Art Deco is an artistic style which was particularly fashionable in the early 20th century, mainly around the 1920s and 1930s, and was prominent in every form of visual arts, from fashion and jewellery to architecture and fine art. Instantly recognisable through its bold, geometric patterns and stylised motifs with Egyptian and Mediterranean influences, the style is still popular today as a result of its associations with the Jazz era and old Hollywood.
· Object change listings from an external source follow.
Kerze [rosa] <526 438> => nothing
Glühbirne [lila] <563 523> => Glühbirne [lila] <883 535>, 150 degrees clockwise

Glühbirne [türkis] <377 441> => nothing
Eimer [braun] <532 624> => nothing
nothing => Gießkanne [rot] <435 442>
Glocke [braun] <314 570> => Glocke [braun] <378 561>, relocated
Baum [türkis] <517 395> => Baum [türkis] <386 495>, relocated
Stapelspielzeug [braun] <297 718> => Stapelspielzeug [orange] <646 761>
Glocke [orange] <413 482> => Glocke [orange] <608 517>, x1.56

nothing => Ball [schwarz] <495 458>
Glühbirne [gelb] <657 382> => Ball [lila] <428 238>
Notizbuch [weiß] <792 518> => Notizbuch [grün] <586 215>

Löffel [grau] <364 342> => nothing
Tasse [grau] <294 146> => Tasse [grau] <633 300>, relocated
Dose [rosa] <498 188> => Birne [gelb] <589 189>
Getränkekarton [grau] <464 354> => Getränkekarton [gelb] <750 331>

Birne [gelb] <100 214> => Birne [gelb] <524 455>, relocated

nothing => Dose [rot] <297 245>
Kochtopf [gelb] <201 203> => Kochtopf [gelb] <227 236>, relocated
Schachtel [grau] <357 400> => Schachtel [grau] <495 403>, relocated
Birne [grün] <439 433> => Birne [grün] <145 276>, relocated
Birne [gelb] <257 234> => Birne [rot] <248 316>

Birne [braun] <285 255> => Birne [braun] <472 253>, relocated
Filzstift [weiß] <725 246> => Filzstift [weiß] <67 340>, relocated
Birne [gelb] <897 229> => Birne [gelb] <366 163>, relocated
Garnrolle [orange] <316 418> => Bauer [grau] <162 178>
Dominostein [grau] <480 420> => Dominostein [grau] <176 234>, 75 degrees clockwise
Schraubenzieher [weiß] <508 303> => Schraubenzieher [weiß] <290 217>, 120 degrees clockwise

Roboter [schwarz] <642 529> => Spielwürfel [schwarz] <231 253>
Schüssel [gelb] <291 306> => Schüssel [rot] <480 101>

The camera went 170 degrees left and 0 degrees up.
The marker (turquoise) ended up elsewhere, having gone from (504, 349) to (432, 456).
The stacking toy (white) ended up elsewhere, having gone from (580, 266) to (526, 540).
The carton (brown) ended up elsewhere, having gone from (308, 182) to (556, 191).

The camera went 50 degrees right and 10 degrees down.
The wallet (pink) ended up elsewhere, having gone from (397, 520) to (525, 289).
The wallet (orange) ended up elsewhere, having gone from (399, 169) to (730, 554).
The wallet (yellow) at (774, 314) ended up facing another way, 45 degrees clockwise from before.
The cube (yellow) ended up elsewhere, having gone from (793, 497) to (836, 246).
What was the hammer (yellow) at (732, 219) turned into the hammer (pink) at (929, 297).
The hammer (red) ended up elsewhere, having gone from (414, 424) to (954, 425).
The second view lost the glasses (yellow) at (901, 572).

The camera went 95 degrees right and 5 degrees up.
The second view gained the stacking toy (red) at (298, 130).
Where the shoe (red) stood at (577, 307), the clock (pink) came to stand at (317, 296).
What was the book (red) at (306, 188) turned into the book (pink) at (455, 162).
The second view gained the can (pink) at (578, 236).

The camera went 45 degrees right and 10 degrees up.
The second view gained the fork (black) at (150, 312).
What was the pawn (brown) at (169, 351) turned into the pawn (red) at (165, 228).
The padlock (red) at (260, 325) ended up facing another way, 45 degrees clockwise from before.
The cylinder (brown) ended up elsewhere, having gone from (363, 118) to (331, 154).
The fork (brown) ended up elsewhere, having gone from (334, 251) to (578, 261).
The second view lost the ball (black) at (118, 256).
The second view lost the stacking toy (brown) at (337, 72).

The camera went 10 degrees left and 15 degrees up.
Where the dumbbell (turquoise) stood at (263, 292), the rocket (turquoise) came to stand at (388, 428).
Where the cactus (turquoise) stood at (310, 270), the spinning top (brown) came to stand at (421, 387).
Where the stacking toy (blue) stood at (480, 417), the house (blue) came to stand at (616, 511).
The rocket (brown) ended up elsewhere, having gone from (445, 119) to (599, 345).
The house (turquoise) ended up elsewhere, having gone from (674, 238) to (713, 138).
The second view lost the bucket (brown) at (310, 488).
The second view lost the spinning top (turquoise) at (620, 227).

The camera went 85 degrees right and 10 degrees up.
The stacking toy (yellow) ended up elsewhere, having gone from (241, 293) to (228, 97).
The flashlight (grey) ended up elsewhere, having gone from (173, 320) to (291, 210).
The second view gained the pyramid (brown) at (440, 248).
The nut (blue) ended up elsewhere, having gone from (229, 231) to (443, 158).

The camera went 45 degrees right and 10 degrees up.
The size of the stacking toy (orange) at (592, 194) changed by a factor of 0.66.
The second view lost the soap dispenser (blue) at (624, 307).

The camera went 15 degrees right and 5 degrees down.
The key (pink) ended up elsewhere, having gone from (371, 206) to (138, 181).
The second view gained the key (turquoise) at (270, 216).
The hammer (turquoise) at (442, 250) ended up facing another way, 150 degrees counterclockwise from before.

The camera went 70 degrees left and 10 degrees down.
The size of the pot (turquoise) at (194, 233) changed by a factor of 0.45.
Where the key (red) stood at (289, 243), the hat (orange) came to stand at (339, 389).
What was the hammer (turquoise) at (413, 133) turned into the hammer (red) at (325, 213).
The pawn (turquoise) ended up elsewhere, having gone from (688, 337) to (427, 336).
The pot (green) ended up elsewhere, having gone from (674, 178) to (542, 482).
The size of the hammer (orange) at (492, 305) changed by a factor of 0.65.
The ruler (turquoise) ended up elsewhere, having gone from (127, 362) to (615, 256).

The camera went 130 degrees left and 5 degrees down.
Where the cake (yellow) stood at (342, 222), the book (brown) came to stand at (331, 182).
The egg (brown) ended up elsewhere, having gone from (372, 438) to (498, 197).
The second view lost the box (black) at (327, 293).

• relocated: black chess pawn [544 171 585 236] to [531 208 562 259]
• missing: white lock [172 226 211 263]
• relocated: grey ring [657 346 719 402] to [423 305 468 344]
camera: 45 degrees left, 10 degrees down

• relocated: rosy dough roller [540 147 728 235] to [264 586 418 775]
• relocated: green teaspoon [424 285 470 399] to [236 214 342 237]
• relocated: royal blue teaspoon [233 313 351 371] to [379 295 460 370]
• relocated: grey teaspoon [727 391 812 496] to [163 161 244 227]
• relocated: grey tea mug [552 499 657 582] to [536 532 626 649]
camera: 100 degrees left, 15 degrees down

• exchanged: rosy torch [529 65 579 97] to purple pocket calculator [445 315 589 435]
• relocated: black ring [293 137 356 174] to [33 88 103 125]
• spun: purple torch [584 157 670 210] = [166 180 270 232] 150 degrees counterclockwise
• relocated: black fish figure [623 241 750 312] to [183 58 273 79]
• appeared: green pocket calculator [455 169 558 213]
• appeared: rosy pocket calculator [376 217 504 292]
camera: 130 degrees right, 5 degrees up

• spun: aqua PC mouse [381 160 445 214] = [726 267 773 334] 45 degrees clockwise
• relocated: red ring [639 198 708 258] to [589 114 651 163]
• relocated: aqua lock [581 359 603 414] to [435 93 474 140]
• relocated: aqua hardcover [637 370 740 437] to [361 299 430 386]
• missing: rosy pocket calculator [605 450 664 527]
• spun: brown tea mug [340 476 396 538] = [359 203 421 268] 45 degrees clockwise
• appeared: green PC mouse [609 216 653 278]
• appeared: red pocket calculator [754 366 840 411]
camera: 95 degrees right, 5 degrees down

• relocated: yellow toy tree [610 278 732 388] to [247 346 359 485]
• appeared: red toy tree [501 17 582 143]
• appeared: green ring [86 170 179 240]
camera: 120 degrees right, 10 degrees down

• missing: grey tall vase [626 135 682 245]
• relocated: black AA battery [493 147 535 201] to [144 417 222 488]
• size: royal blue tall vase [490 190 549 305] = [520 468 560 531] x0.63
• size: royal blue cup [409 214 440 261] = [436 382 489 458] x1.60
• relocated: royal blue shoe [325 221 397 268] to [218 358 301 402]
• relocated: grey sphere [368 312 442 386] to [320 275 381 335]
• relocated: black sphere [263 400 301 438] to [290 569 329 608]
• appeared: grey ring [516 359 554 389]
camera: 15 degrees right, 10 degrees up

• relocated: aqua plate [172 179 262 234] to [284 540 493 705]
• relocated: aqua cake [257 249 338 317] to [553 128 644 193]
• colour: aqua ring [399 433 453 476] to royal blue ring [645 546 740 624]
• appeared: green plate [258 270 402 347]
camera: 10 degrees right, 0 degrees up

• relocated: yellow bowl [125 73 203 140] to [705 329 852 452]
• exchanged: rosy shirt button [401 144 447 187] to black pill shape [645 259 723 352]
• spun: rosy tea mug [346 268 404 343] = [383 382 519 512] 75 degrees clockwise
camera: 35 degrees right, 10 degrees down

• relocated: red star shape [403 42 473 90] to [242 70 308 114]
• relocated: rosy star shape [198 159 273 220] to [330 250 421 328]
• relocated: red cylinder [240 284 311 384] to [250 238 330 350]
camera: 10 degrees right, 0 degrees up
Some of the world’s most famous buildings are examples of Art Deco architecture, such as Manhattan’s Chrysler building (pictured). There are also many across the UK; in London there are even specific ‘architecture walks’ taking in the capital’s most famous Art Deco buildings. But you may have to pay a little more to see some of the real Art Deco gems in the city, such as the Beaufort Bar of the recently renovated Savoy Hotel.
The style was not only used for grand structures or public buildings; there are many examples of Art Deco architecture in houses and apartment blocks across the country. The Telegraph’s ‘Art Deco homes’ gallery includes residences both at home and abroad.
When it comes to interior design, Art Deco is great way to add a touch of retro appeal to your home while avoiding the typically vintage look. There are many different ways to incorporate it subtly into your home interior décor while still keeping a modern feel overall – just remember that minimalism is a key characteristic of the style. It can also work well alongside other styles, especially the current fashion for geometric prints and accessories.
There are many examples of Art Deco print wallpaper available, in a wide variety of designs and colour palettes. Smaller designs may be suitable for a whole room, but for more striking prints it is a good idea to use it as a feature wall and choose coordinating furniture and accessories to maintain a contemporary feel.
Details such as lighting and mirrors are a good place to start, but even if you don’t want to go for the complete look, you could always keep it simple by choosing just a few feature pieces, whether they are original antique ornaments or contemporary accessories that hint at the distinctive shapes and prints of the nineteen twenties and thirties.